A global appliance company wanted to better understand the customer journey of purchasing a coffee machine at Walmart. Traditional focus groups and shop-alongs would have required weeks of recruitment, fieldwork, and analysis. Instead, they used Zibble's generative AI insights platform to simulate customer experiences and identify pain points across the journey, all within hours.
Zibble built personas using over 150 qualitative data points, including motivations, shopping habits, and attitudes toward appliances. Personas were then interviewed on their end-to-end experience, from awareness to post-purchase, interacting with Walmart and the brand. Insights were synthesized into a structured journey map highlighting emotions, barriers, and opportunities at each stage.
Stage 1: Awareness
"I'd heard of the brand before, but mostly through online ads. I wasn't sure how it compared to other coffee machine brands." Brand awareness lacked depth; customers recognized the name but had low familiarity with unique features.
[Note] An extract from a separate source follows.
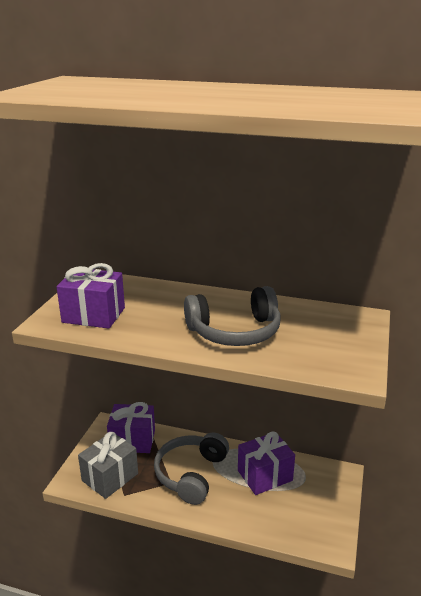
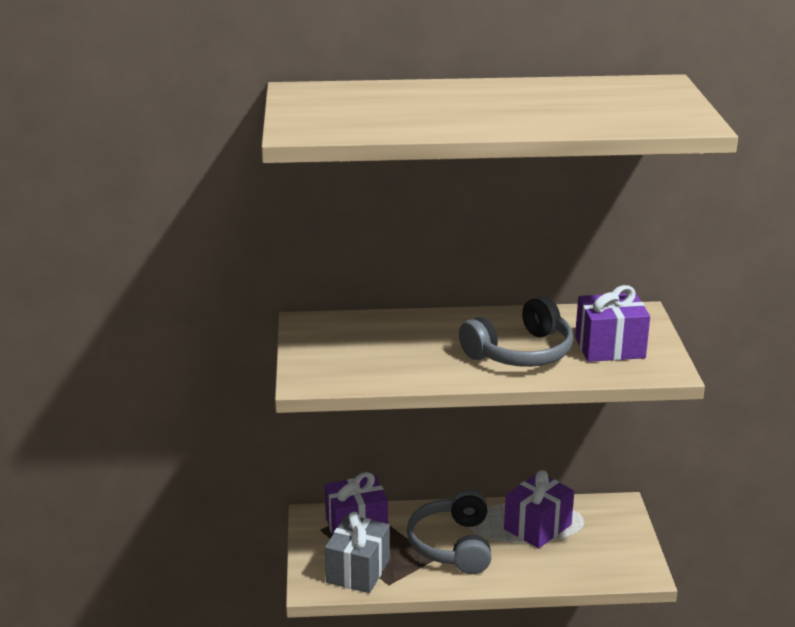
camera: 20 degrees left, 0 degrees up
(93, 315) = (351, 363): purple gift -> purple gift (610, 348)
Stage 2: In-Store Search and Consideration
"The shelf was crowded with different machines. The packaging didn't stand out, and I had to spend extra time comparing specs on my phone." Packaging and in-store presence were not differentiated enough, creating decision fatigue.
Stage 3: Evaluation
"I wanted to know how reliable the brand was, but the in-store signage didn't provide reviews or clear comparisons. I left the aisle twice to look things up online." There was a lack of trusted, accessible product information at the point of decision.
Stage 4: Purchase
"Checkout was smooth at Walmart, but I wasn't fully confident I'd made the best choice. I worried I was taking a risk." Lingering uncertainty at the moment of purchase due to limited reassurance.
Stage 5: Post-Purchase Use
"The machine worked well, but the setup instructions were confusing. I had to watch a YouTube video to figure it out." An onboarding gap created friction in the early usage stage.
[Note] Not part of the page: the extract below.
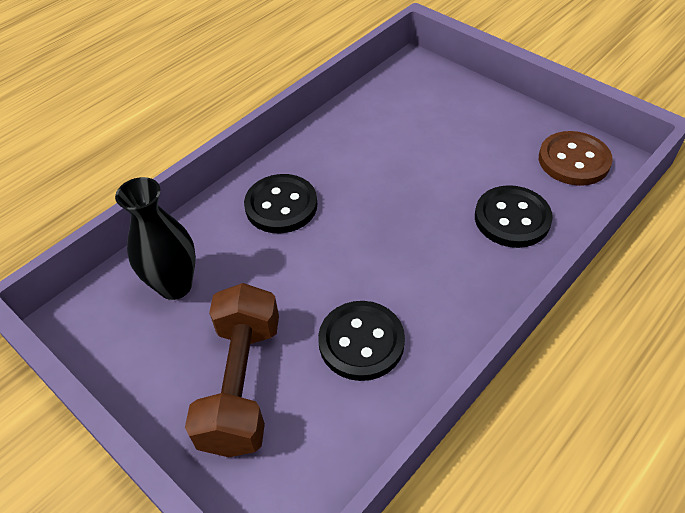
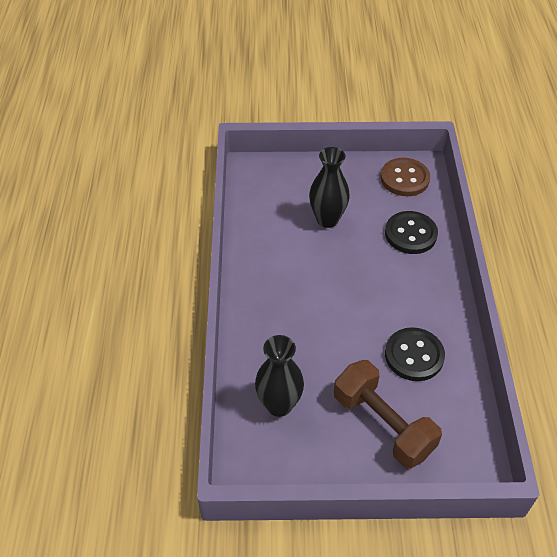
camera: 45 degrees left, 0 degrees up
(281, 206) = (280, 313): black button -> none
(435, 151) = (327, 219): none -> black vase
Zibble revealed five key journey pain points: low brand familiarity despite awareness, weak shelf differentiation, lack of accessible product comparisons, a confidence gap at purchase, and onboarding issues post-purchase.
These insights allowed the brand to redesign packaging for stronger in-store visibility, add QR codes linking to product reviews on boxes, simplify setup guides with step-by-step visuals, and refocus messaging on trust and reliability at the decision stage.
With traditional research, this project would have taken 6 to 8 weeks and cost tens of thousands of dollars. Zibble delivered qualitative depth at 1000x the speed and a fraction of the cost, enabling fast, evidence-based decisions to improve the customer journey. AI personas uncover pain points in real time, delivering scientifically robust insights without the bias, cost, or delays of traditional focus groups.